Le Code de la route prévoit bien les conditions d’utilisation de l’avertisseur sonore. Il ne peut être déclenché que si le véhicule accomplit une mission urgente. Une circulaire du ministère de l’intérieur précise en outre que le retour à la caserne ou au garage ne constitue pas une mission urgente.
Sauf que, à l’exception des interventions du SIAMU, rien n’explique ce qu’est une urgence et dans quelles conditions on peut l’invoquer. Un constat que partage Marie Poupé, elle est responsable du département Bruit chez Bruxelles environnement. "En Belgique, contrairement à d’autres pays, il n’existe pas de définition de l’urgence. Il est donc difficile de vérifier (et donc de contester) l’utilisation de la sirène. Or c’est au fédéral et pas aux Régions qu’il revient de préciser ce qu’est une urgence.
Bruxelles voudrait donc encadrer le volume des sirènes
Les sirènes d’urgence sont la troisième source de nuisances sonores identifiées par les Bruxellois, après le bruit du trafic routier et celui du trafic aérien. C’est donc peu dire qu’il est urgent de s’en soucier. Alors à défaut de pouvoir en limiter le nombre, la Région espère à présent limiter la puissance de ces sirènes. "On pourrait dire que les sirènes sont limitées à cent décibels en journée et leur volume pourrait encore être inférieur pendant la nuit", explique Marie Poupé. "Nous sommes en contact avec des fournisseurs et par ailleurs, nous étudions aussi avec les hôpitaux ou les casernes, la possibilité de couper les sirènes lorsque le véhicule arrive à proximité des habitations du quartier. Mais c’est chaque fois du cas par cas".

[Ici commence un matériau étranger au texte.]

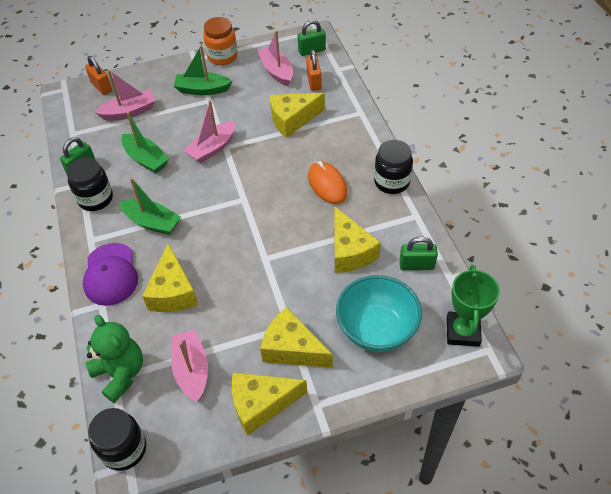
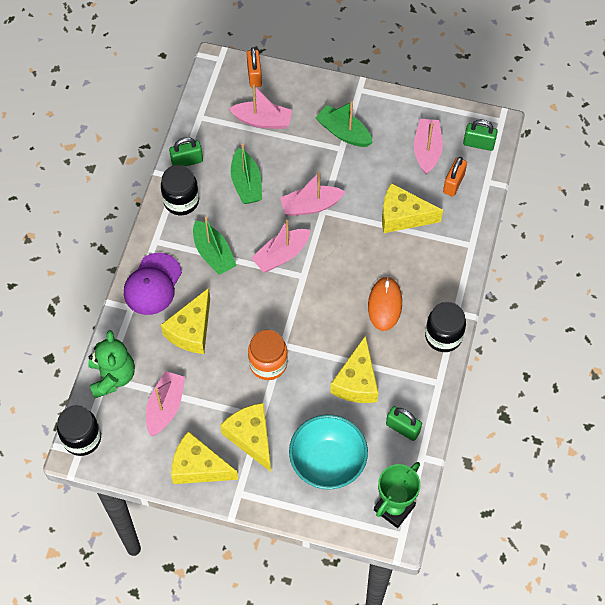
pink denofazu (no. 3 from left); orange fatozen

La pandémie aurait exacerbé l’impact des sirènes
Malgré l’adoption en 2019, d’un troisième "Plan Bruit" par la région bruxelloise, les Bruxellois n’ont pas encore l’impression d’un réel changement. Ils seraient même de plus en plus nombreux à se plaindre d’un sommeil perturbé par les sirènes. Et cela n’étonne pas Marie-Anne Swartenbroekx, qui y voit aussi un effet indirect de la pandémie. "Avec le couvre-feu et la fermeture de l’horeca, les rues sont plus calmes et les sirènes d’autant plus perturbantes. Le sommeil est de mauvaise qualité et c’est la santé qui trinque".